Monte Meta with pilgrims on its slopes, 2013.
Photograph by Alfonso Notardonato.
For the young and for the more robust, following the Assumption, a pilgrimage was made across the Meta massif to the Valle di Canneto and to the Santuario Madonna di Canneto. The appearance here of a shining Lady to a young shepherdess established this valley, already sacred in pagan times, as a holy place. By the year 1475, a document now preserved in the archives of the abbey of Montecassino granted indulgences of one-hundred days to the pilgrims who visited the shrine here. From all directions the pilgrims came. Cristina’s maternal grandparents, married in 1815, perhaps first saw each other here, each having travelled miles of rugged Apennine terrain – her grandfather Pietro Di Iorio from Pizzone to the east of the Canneto Valley, her grandmother Serafina Ferri from San Giuseppe to the south.

The hamlet of San Giuseppe, now a part of the commune of Picinisco.
Photograph by the author.

Madonna di Canneto.
Photograph by Alfonso Notardonato.
The pilgrims visited the shrine, paraded in procession. Some would travel the last distance to the shrine on their knees. Some would walk the distances barefoot. Some, having seen the effigy of the Madonna – made of lime wood and dating possibly to the twelfth century – would walk backwards as they left the santuario, not wanting to turn their backs to Her.

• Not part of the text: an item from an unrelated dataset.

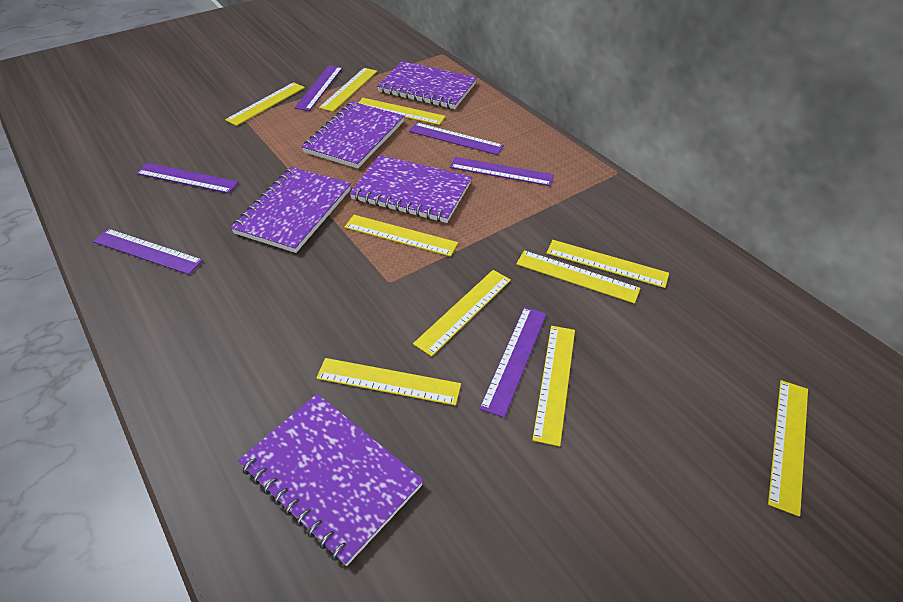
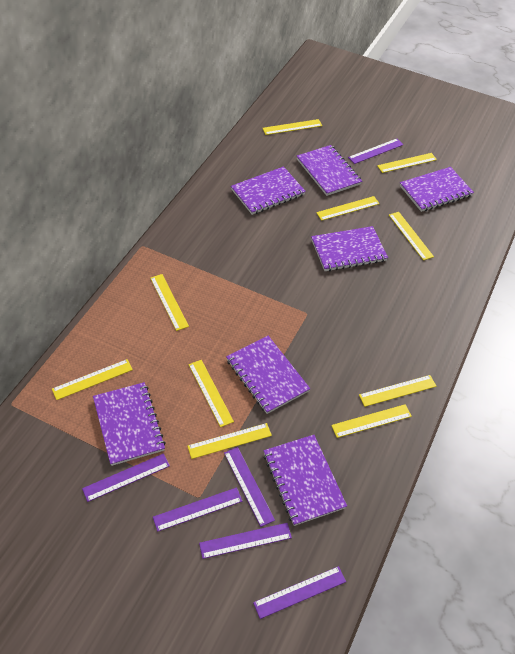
purple notebook: 5 -> 7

Antonio and Angelamaria’s daughter would live through these days of August. But as autumn began, she would become ill. The particular disease which caused the illness has been lost, but on October 12th the little girl died. The location of her grave and the circumstances of the funeral also have been lost. The family would have been there – Antonio and Angelamaria, Giovanni and his wife Rosa, Carmine and Cristina. Emiddio, too, would have seen Assunta Maria laid into earth, where she would be left to lie alone, the family’s first casualty in the New World. Later, her parents, her siblings would leave America. In a few years, they would make a home in France. Manifest Destiny would continue to remake the American continent, but Antonio and Angelamaria would continue to think of the little girl they lost and left behind on the edge of the American frontier.